Пьяный проходимец добрел до одинокого фонаря, напротив столичного особняка виконта, он вцепился в его железное основание, боясь покатиться на дорожку и уже ползти домой, этого джентльмена раскачивало со стороны в сторону, он махал руками и может что-то кричал. Пастор заломил бровь, с чувством гадливости наблюдая за пьяным джентльменом, в последнем он не сомневался — господин был одет вполне прилично, почему же не захотел добираться назад в экипаже, может от того, что его стошнило бы в карете и запоздалые извозчики не рискнули брать богатого пассажира.
Пастор хотел отойти от окна, предоставив забульдыге решать свои неприятности в одиночку, но его привлекло, что перед господином мгновенно возни силуэт в мантии. Фрай хотел уже открыть окно и крикнуть тому бедолаге — «Спасайся», но тот бы никуда не убежал, да и не выглядел он испуганным, наоборот выдохнул презренному чудовищу свое негодование, да еще схватившись за мантию, и чудовище отступило. Оно не напало на пьяного перехожего, оно отступилось перед ним, брезгливо отряхивая облачение. Джентльмен еще долго ругался вслед престедователю, потом постепенно побрел дальше, хотя должен был умереть. Почему оккультист не напал на беззащитную жертву, оставив его жить, оно ведь не боялось проявлять себя днем в людных местах, распугивая обычных людей, но одинокого путника отпустил?
Пастор задумался, он начал мерить комнату шагами, сон больше не беспокоил молодого человека, всплыли опять легенды и рассказы про жука и вечную жизнь, даже загробную, и с ними явно не вязался пьяный забулдыга.

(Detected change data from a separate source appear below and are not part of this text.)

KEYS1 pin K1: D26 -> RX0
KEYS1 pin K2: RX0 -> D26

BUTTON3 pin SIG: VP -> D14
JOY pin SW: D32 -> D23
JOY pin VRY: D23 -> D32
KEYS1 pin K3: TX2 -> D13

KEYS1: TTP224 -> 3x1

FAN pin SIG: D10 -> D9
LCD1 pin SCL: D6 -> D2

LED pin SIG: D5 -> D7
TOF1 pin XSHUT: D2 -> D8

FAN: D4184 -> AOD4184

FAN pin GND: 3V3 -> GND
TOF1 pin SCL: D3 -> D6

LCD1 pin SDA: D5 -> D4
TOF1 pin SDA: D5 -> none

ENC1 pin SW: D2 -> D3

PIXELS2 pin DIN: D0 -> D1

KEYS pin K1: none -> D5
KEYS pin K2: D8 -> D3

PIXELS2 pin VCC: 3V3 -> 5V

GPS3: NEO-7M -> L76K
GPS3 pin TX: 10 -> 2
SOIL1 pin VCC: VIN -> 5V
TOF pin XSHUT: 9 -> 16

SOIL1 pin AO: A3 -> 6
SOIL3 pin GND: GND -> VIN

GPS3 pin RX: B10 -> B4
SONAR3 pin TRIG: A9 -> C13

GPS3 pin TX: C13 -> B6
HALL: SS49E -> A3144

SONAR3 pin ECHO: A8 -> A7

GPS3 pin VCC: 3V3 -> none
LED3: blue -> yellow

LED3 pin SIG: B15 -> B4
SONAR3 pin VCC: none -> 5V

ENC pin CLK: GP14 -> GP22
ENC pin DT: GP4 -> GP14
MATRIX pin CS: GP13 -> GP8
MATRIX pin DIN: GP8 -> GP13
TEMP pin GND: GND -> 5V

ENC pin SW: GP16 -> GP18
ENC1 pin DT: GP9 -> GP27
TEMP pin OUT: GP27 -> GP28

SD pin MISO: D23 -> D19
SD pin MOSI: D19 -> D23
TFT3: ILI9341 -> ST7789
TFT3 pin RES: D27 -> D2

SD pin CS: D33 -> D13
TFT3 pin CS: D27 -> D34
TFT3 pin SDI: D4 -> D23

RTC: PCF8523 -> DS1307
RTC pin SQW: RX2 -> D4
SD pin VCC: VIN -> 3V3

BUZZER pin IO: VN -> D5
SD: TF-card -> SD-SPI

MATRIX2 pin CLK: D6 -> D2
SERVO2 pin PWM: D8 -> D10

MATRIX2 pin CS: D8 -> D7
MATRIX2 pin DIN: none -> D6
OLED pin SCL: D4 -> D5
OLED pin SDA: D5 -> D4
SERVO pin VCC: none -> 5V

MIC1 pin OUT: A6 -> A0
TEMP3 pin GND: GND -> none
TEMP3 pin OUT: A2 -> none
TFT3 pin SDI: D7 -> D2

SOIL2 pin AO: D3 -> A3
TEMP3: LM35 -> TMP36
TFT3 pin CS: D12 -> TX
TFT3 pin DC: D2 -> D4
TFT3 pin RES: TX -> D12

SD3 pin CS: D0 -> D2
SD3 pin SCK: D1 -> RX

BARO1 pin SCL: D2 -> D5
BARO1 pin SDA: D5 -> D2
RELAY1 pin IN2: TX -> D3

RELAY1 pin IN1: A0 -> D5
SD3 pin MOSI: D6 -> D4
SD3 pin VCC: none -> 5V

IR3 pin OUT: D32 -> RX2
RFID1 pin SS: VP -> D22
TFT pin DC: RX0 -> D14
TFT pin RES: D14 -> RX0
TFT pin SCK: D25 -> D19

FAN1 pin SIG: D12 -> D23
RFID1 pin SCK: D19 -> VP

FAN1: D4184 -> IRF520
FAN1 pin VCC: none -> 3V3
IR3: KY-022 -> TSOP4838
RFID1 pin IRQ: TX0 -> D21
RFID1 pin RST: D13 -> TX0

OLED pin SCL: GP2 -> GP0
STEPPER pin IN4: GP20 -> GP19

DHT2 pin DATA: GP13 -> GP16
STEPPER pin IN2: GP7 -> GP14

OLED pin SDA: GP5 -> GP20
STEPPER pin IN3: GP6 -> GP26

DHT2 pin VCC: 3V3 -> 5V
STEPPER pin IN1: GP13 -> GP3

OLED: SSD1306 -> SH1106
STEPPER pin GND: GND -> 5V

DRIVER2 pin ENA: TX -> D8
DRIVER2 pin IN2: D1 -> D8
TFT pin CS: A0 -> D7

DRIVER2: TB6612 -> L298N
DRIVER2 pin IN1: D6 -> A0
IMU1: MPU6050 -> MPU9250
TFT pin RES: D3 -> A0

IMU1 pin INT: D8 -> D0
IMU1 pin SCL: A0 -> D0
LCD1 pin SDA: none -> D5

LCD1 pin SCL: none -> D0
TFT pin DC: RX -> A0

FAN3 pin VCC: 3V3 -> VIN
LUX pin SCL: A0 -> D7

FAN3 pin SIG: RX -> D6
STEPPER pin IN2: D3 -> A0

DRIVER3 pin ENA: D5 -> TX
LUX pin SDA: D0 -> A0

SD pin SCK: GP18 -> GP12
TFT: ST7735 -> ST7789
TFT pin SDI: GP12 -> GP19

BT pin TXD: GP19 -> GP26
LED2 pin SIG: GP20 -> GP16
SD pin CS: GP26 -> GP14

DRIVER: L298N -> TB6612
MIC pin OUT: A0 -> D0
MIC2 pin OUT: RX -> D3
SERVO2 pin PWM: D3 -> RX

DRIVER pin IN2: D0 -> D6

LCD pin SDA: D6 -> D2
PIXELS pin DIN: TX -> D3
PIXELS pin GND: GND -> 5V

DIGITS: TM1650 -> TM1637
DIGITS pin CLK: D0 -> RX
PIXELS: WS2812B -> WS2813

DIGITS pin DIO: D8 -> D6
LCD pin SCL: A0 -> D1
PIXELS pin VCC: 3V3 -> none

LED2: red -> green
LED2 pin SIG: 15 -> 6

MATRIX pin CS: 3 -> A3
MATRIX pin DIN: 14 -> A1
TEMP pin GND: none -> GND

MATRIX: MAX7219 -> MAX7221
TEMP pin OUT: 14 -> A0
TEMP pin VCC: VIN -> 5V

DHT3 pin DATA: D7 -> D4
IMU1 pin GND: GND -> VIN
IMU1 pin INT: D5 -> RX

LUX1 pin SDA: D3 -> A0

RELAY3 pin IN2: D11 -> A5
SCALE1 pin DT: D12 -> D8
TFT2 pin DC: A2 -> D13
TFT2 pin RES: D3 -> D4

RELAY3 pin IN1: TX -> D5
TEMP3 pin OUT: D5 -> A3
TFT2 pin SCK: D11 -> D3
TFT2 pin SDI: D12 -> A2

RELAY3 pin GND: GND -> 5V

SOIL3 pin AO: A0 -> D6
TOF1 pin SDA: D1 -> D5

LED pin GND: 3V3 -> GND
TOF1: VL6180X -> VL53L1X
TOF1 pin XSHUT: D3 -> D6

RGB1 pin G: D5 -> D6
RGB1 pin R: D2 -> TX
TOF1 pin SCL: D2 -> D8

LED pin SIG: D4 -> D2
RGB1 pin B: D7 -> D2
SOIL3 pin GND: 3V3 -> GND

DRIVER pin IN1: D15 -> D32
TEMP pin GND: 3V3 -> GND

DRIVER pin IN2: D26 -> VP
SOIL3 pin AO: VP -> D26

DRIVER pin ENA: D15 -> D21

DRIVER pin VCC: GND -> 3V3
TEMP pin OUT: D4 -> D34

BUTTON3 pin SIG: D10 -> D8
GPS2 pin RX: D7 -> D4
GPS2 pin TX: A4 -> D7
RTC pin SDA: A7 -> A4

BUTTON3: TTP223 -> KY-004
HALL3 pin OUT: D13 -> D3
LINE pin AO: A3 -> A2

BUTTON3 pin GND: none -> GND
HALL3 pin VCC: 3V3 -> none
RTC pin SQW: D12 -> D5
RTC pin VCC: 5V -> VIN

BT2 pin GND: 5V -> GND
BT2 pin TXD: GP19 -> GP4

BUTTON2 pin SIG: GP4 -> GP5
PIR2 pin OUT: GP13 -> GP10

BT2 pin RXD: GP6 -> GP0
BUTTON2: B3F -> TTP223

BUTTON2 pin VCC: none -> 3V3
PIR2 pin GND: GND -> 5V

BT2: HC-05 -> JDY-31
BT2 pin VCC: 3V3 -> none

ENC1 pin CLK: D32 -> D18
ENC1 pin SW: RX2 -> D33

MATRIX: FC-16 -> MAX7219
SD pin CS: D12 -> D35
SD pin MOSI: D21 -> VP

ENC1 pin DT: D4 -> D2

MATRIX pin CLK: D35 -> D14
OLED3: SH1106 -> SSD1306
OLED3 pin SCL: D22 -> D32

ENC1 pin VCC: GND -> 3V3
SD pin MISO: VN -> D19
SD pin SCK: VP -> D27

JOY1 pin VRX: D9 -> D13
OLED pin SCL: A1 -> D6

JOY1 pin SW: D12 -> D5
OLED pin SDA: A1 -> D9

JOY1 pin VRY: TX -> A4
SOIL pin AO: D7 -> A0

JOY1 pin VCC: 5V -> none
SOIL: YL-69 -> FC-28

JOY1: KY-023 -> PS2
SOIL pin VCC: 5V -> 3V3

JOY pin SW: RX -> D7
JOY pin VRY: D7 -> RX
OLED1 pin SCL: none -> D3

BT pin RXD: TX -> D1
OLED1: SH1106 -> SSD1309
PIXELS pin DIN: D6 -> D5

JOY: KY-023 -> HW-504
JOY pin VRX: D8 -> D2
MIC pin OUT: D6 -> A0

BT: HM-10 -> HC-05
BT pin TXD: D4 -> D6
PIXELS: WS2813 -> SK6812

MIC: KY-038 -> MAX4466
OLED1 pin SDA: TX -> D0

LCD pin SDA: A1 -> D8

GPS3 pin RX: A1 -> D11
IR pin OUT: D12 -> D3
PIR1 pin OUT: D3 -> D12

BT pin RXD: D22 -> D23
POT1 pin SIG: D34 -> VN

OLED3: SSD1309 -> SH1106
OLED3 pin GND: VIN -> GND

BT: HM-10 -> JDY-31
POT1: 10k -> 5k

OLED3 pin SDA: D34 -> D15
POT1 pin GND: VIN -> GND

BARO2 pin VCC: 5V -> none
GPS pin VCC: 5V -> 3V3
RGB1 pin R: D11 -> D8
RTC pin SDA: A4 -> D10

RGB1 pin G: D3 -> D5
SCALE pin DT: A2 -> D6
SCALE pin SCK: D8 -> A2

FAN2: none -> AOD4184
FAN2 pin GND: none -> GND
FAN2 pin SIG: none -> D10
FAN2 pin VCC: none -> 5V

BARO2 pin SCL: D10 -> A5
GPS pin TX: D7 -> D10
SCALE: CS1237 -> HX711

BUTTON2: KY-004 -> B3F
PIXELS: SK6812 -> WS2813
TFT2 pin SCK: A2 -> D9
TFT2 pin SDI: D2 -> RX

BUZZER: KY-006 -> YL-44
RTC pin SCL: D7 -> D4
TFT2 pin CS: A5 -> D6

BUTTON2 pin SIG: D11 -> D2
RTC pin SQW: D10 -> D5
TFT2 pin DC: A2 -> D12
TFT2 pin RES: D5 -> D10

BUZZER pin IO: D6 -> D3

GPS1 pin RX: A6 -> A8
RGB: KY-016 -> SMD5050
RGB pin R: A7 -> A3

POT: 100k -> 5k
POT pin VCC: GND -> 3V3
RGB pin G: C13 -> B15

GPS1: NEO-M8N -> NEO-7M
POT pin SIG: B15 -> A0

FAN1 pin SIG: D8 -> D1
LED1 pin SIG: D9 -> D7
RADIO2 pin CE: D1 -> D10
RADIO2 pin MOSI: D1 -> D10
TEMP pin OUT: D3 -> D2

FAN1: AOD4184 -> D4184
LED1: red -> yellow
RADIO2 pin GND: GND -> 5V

Он ведь даже бы не смог дать достойный отпор, но в мантию вцепился знатно и в пространство для лица высказал все свои претензии и запах перегара у него стоял знатный. Стоп, ускользающая мысль не хотела возвращаться в голову, но она была столь ценна и ее нельзя выпускать из цепких лап размышления. Жертва не была опасна для оккультиста ничем, изрядно приняв на душу хорошую порцию алкогольных напитков. Спирт попал в кровь, заставив джентльмена плохо стоять на ногах. Спирт попал в кровь… спирт в кровь…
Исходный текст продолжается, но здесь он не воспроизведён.